My younger brother, serving our country in Iraq, writes about what the mission looks like these days. Surprisingly, it looks less like a war and more like everyday life:

In 2006 the Nobel Peace Prize was awarded to Muhammad Yunus for his work in giving micro-grants to people needing a little help to improve their small businesses. He showed the world how grants as little as $1,000 could change the lives of those (high-potential, low income) people. This week, I began handing out micro-grant applications to local sheiks (who will help me find and nominate the best candidates from the area).

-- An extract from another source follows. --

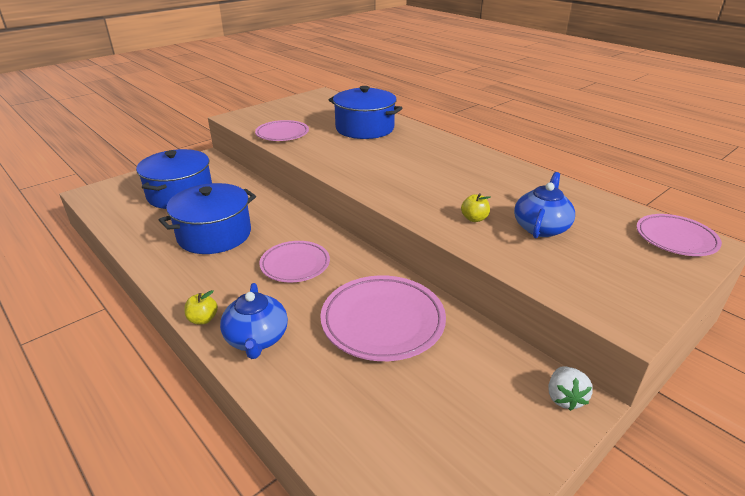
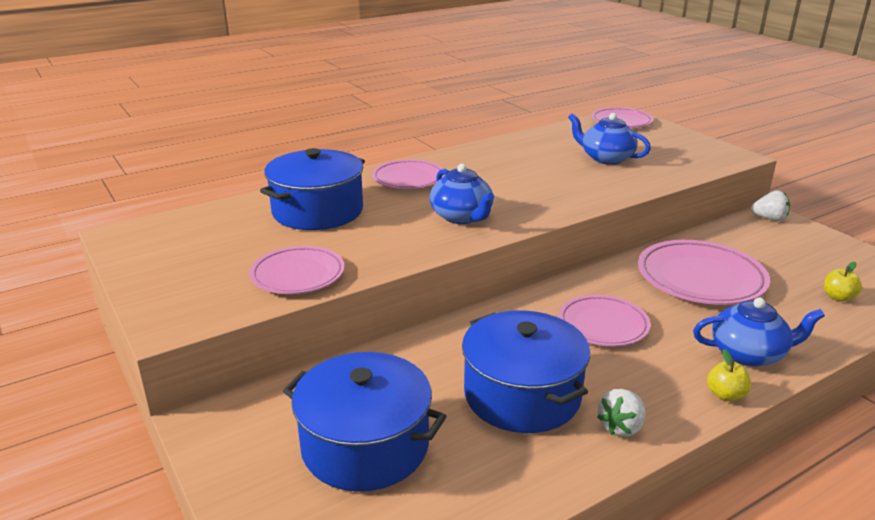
camera: 80 degrees left, 5 degrees down
(177, 270) = (621, 427): none -> white strawberry
(373, 169) = (462, 217): none -> blue teapot
(431, 147) = (408, 179): none -> pink plate
(474, 219) = (590, 181): yellow apple -> yellow apple (838, 297)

I wish I could say that I thought of the idea. I am merely helping to facilitate the program in our area. The idea is simple yet powerful: meaningful growth and improvement can come from humble beginnings. This isn’t just an Iraqi phenomenon either; this micro-grant program is growing in the United States as well (see

The types of applications I’ll be looking for will buy tools for that small engine repair shop; it will buy refrigeration for the local butcher to keep his products safe and hygienic. It will add a sewing machine to the local clothing shop, it will add workers to these shops, it will expand the economic base and capacity of this area.

As my brother writes, none of this kind of work would be possible without first securing the area. So, in other words, there has been significant progress made in Iraq. When you hear about reporters throwing their shoes at the president of the United States, remember that there’s more news out there than what gets on the network.